Too Dumb to Understand Why It Was a Mistake

By Don Hall

I was 18-years-old in 1984, and while I was bright enough to have read and understood Orwell’s prophecy, Melville’s opus to obsession, and given up on Hawthorne’s seven gables (I still don’t really know what a ‘gable’ is), I was not as up to speed on political nuance. 

Leading up to the election, the message my teenage brain received was that Ronald Reagan was cool. He was different. He was polished and could swing that nine club of snark while still seeming congenial. Walter Mondale was smart but looked disheveled even when he was impeccably dressed. He was wonkish and cerebral. 

I understood the stakes. I recall my mother getting into a huge fight with her husband over the 1972 presidential election. He was a Nixon man, she a McGovern woman.

It was important to my mother.
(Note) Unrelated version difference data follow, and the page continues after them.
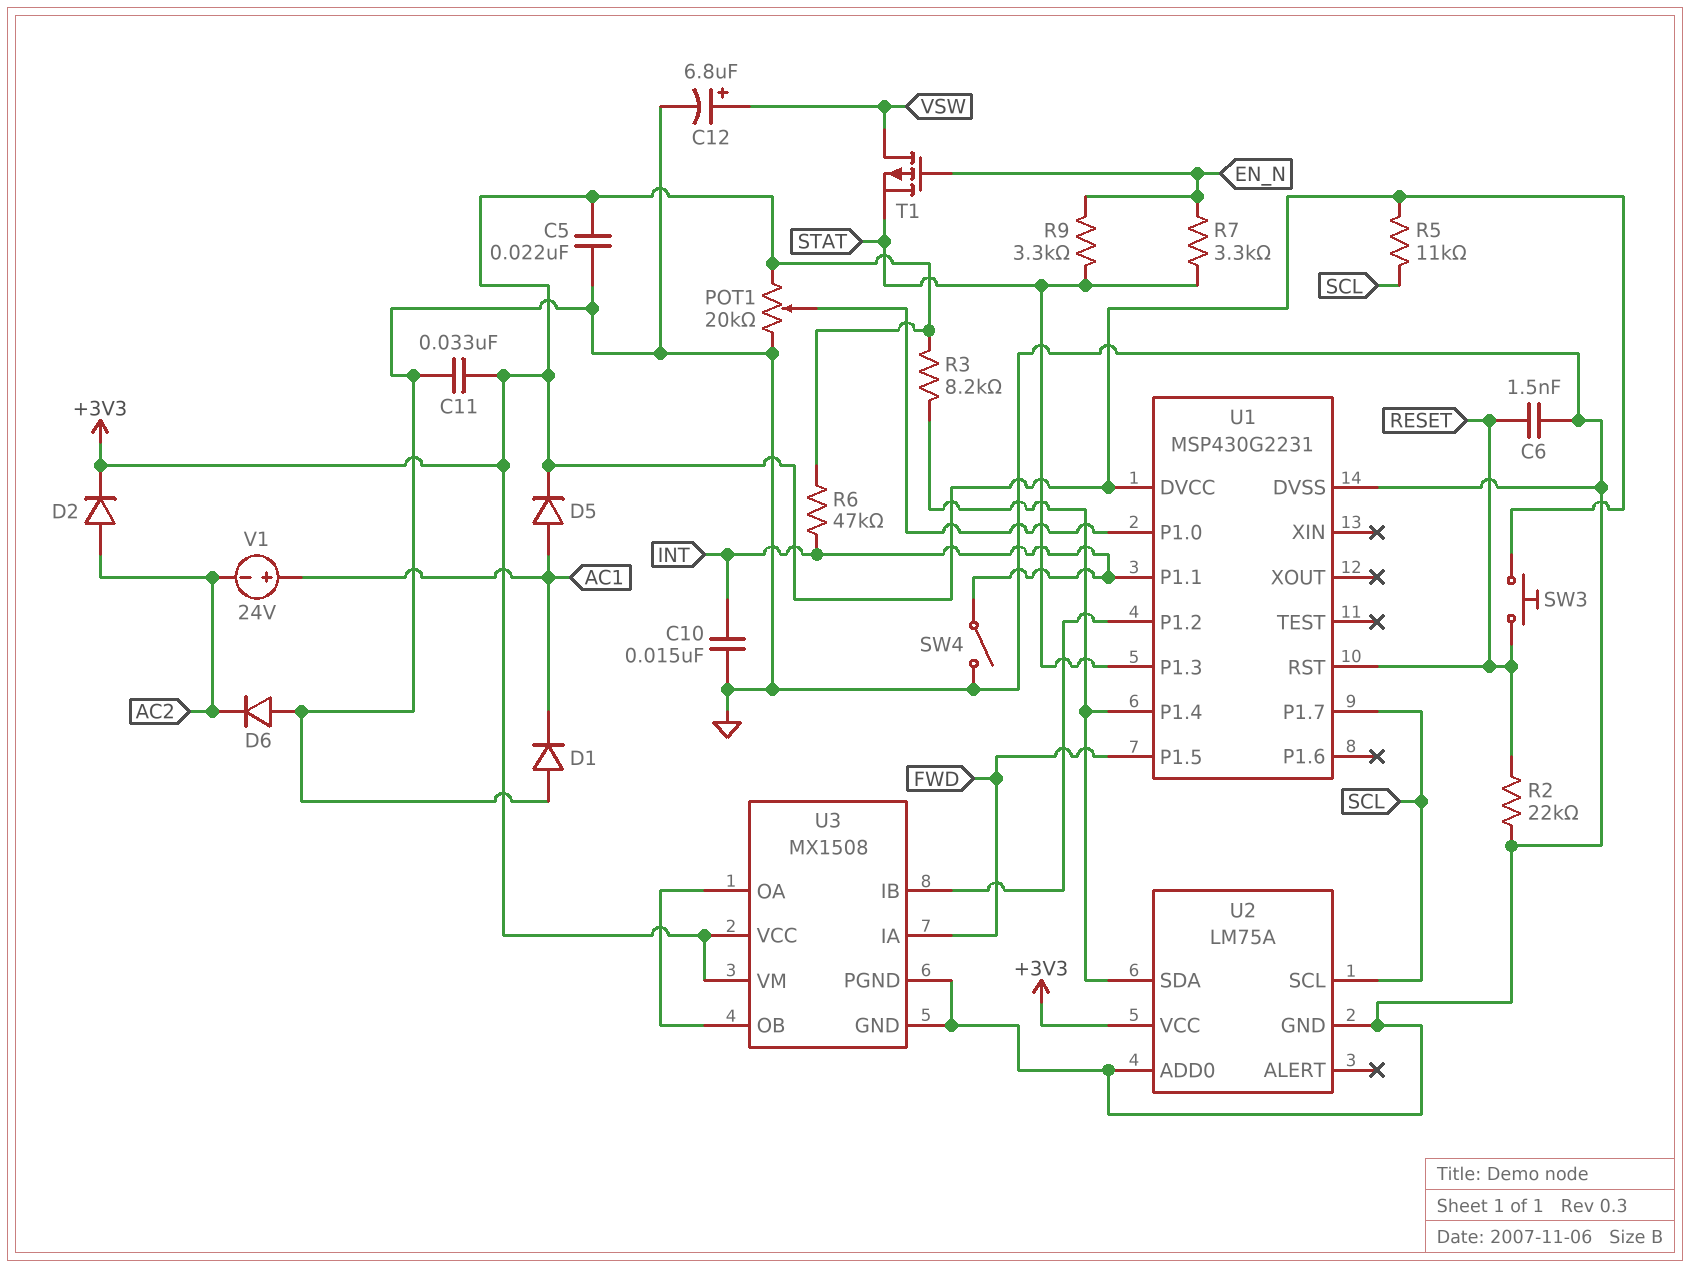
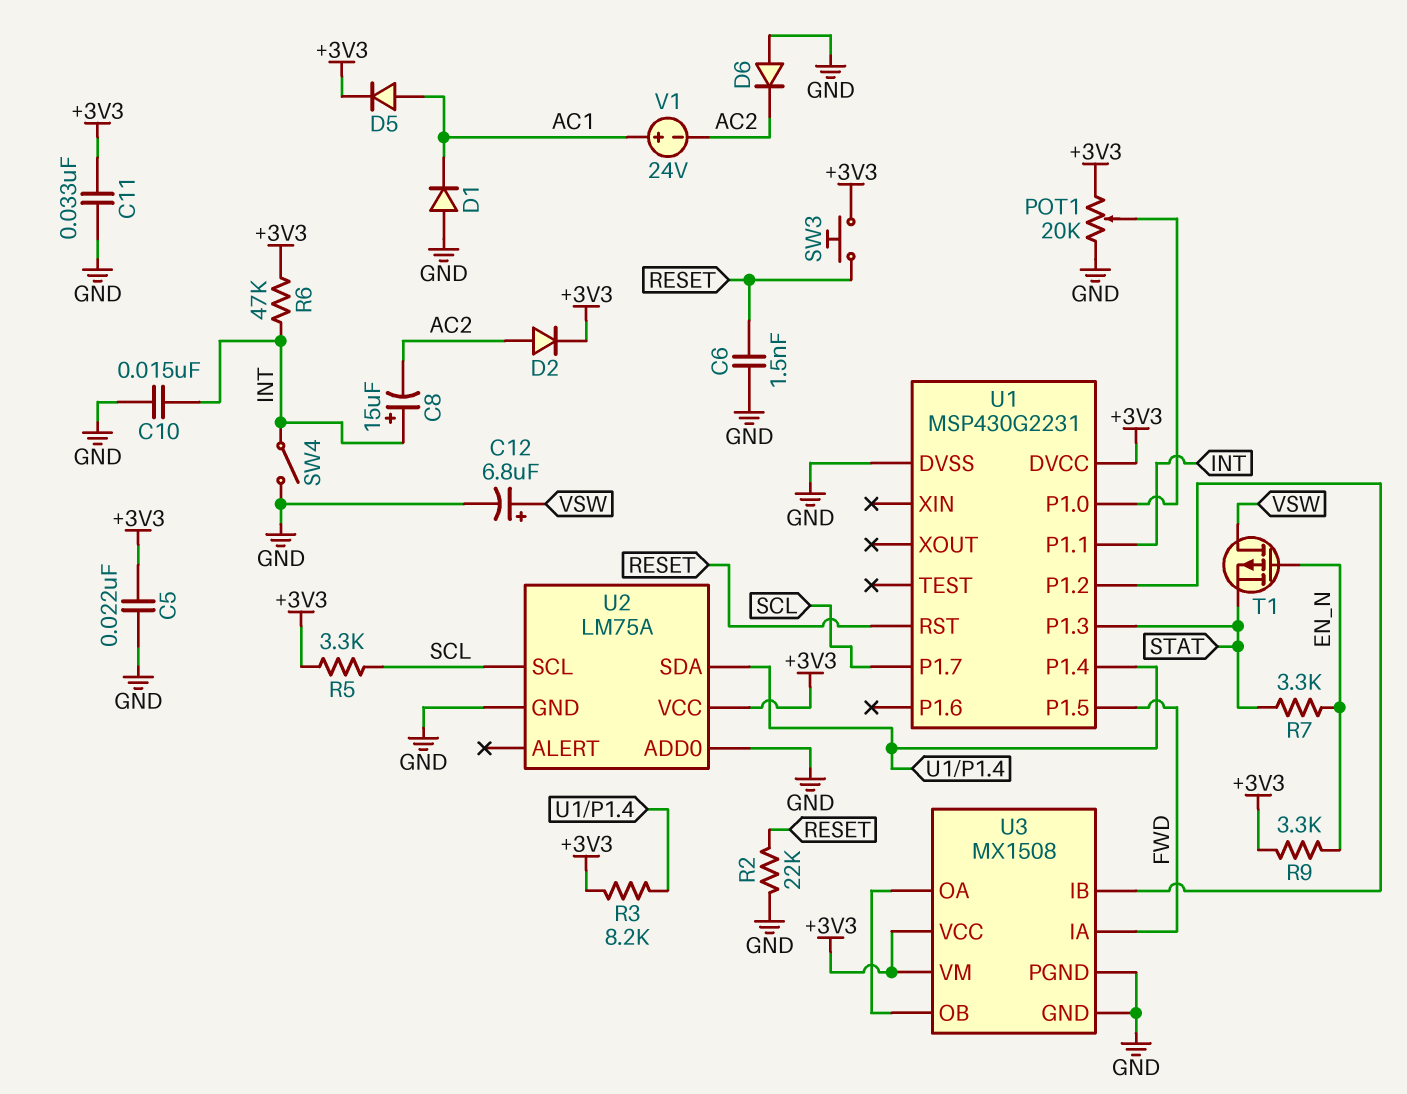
C8: none -> 15uF (plus INT, minus AC2)
R5: 11k (+3V3, SCL) -> 3.3k (+3V3, SCL)
R9: 3.3k (EN_N, STAT) -> 3.3k (+3V3, EN_N)

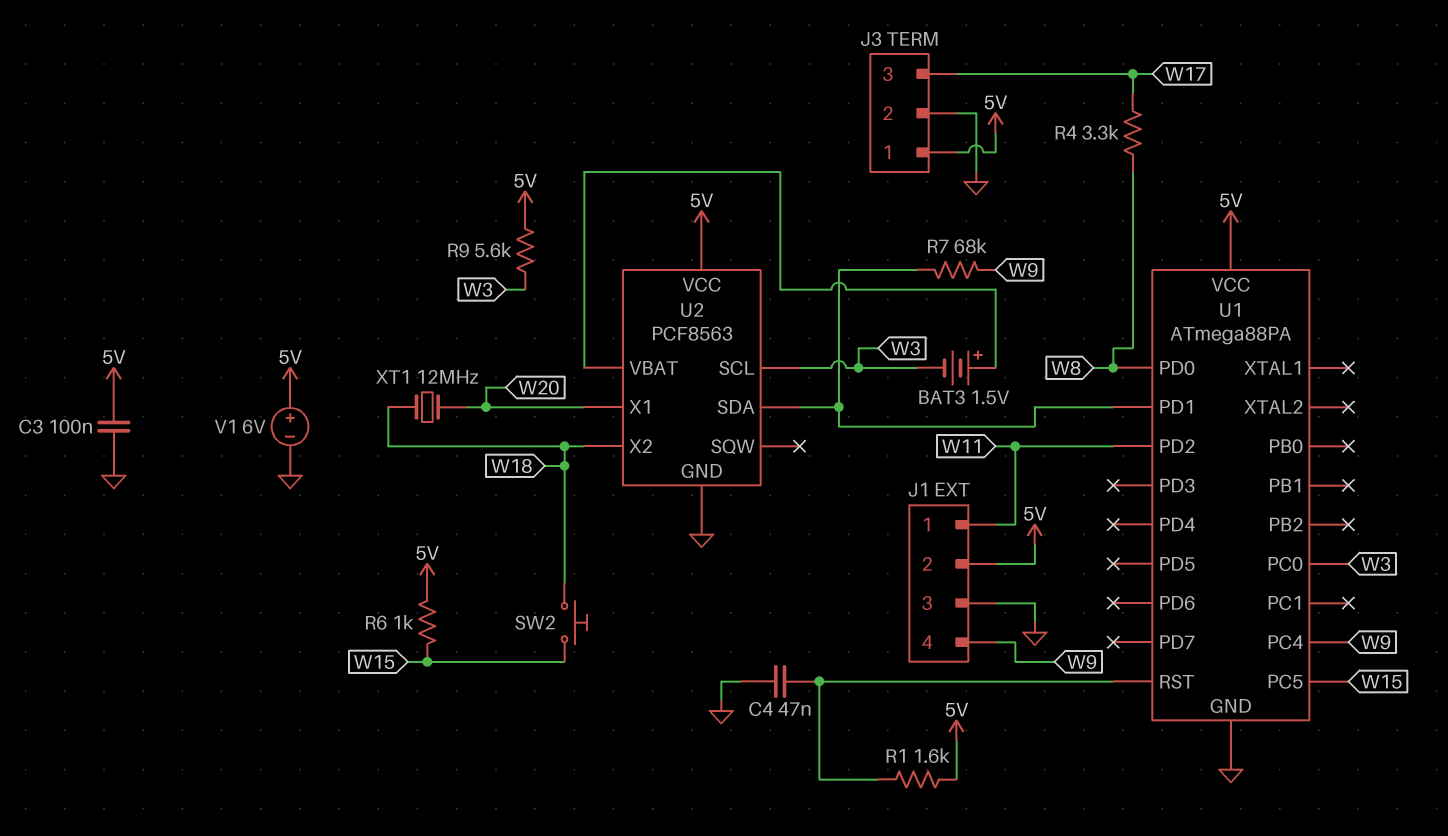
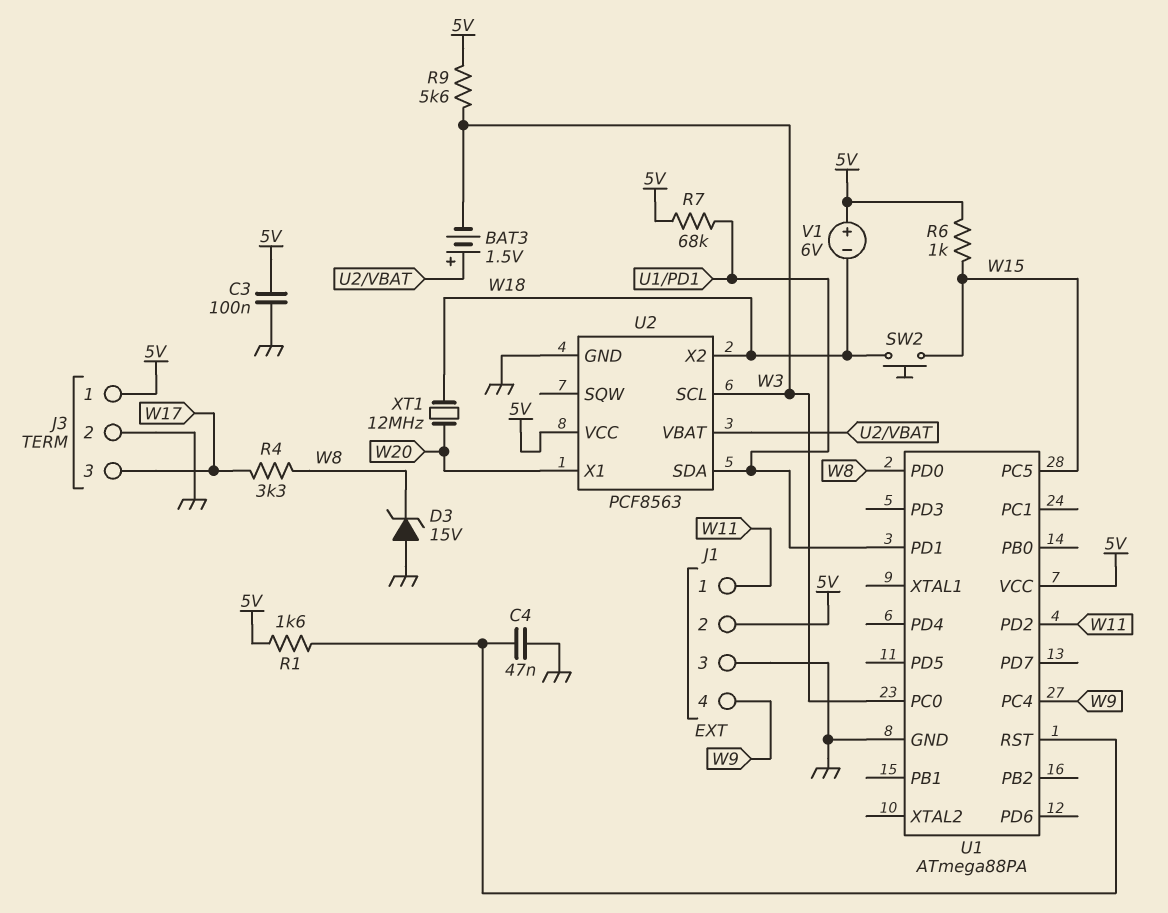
D3: none -> zener 15V (A GND, K W8)
R7: 68k (U1/PD1, W9) -> 68k (5V, U1/PD1)
V1: 6V (plus 5V, minus GND) -> 6V (plus 5V, minus W18)

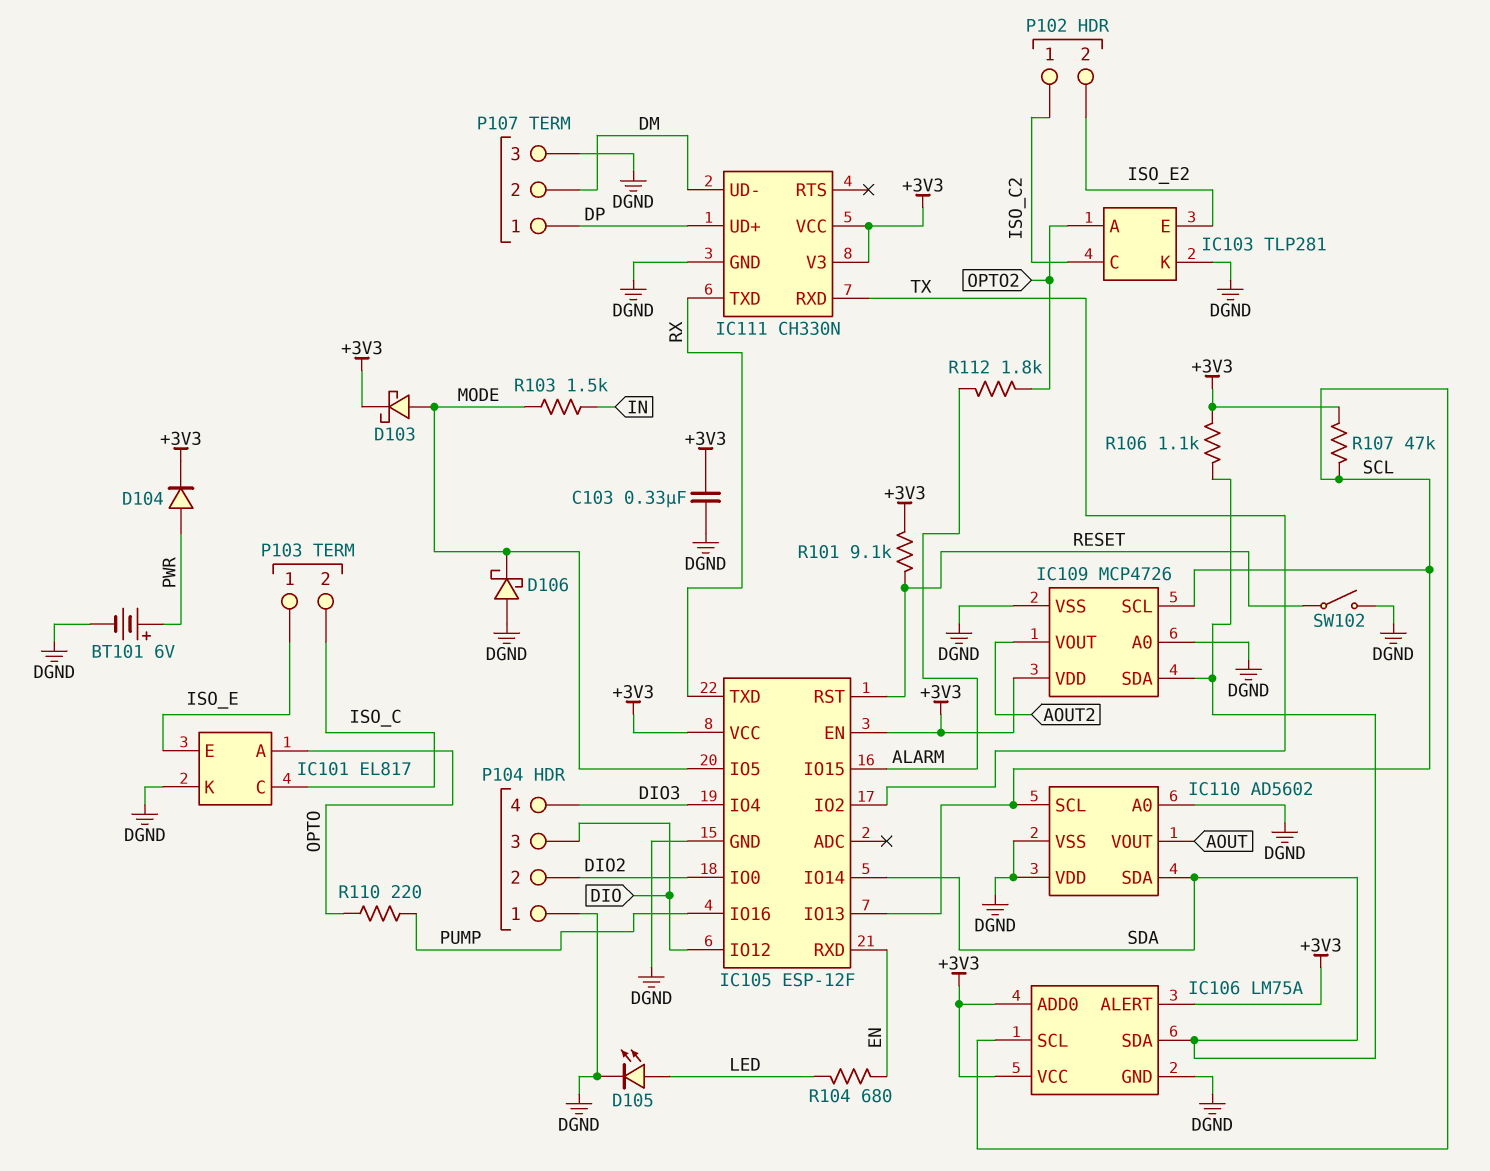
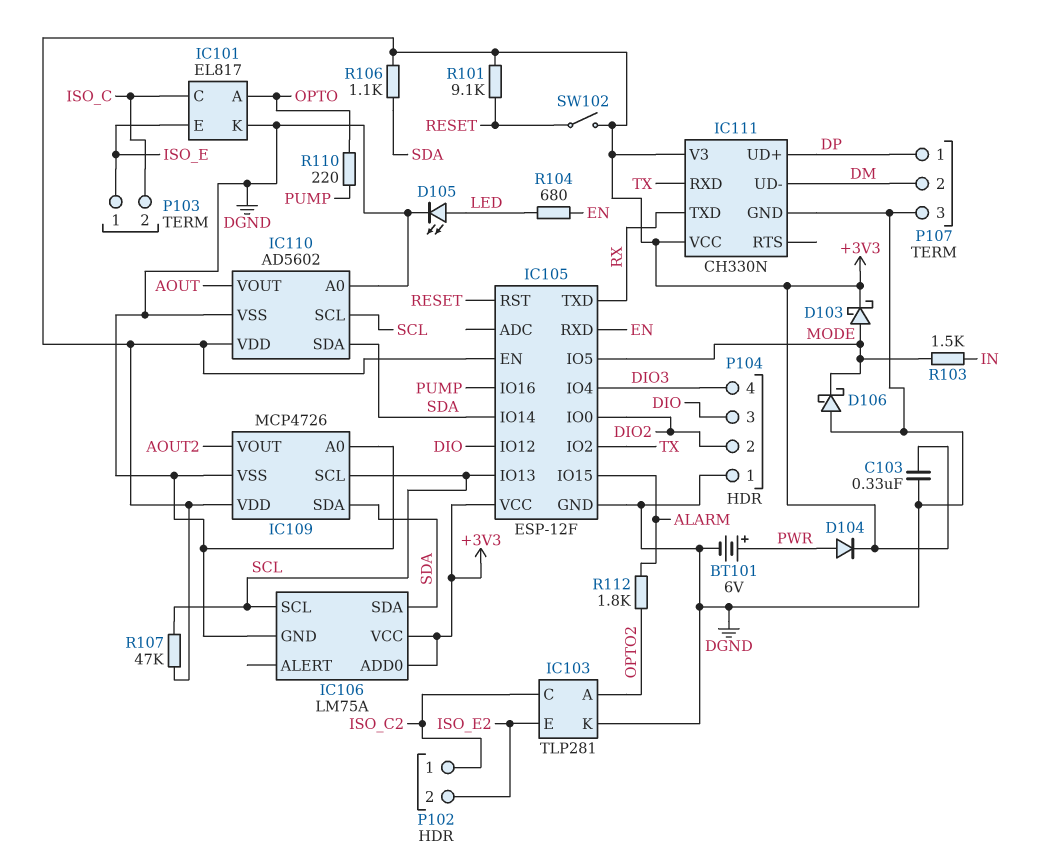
IC106 pin ALERT: +3V3 -> none
IC110 pin VDD: DGND -> +3V3
SW102: switch (DGND, RESET) -> switch (+3V3, RESET)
Voting was important. My voice was one among the throng but a drop of water makes an ocean and all that jazz was inspiring. 

Or rather, Mr. Restivo was inspiring. Tom Restivo was the high school girl’s basketball coach, the Vice Principal, and the kind of tough love guru a truly troubled and mortifyingly stupid kid needed. 

Restivo was a true blue, flag waving patriot. He loved America and the country’s possibilities. His parents had immigrated to the United States when he was a boy and his unwavering belief in the responsibility of a citizen was typically optimistic. He loved Reagan. Reagan was optimistic, Mondale was not. 

So I voted in my first election for Ronald Reagan for reasons that had little to do with policy or people. I voted for image. I voted for Mr. Restivo.

The trouble with focusing on image over substance becomes obvious once one has graduated high school. The melee of popularity versus smarts is written in broad strokes in the vast wasteland of secondary education. 

A year or two into Reagan's second term, I became a bit more politically engaged and came to regret my vote. I grew to understand that, in order to make my vote matter, it had to be cast with an eye toward the ideals of the candidate rather than the candidate's television acumen. 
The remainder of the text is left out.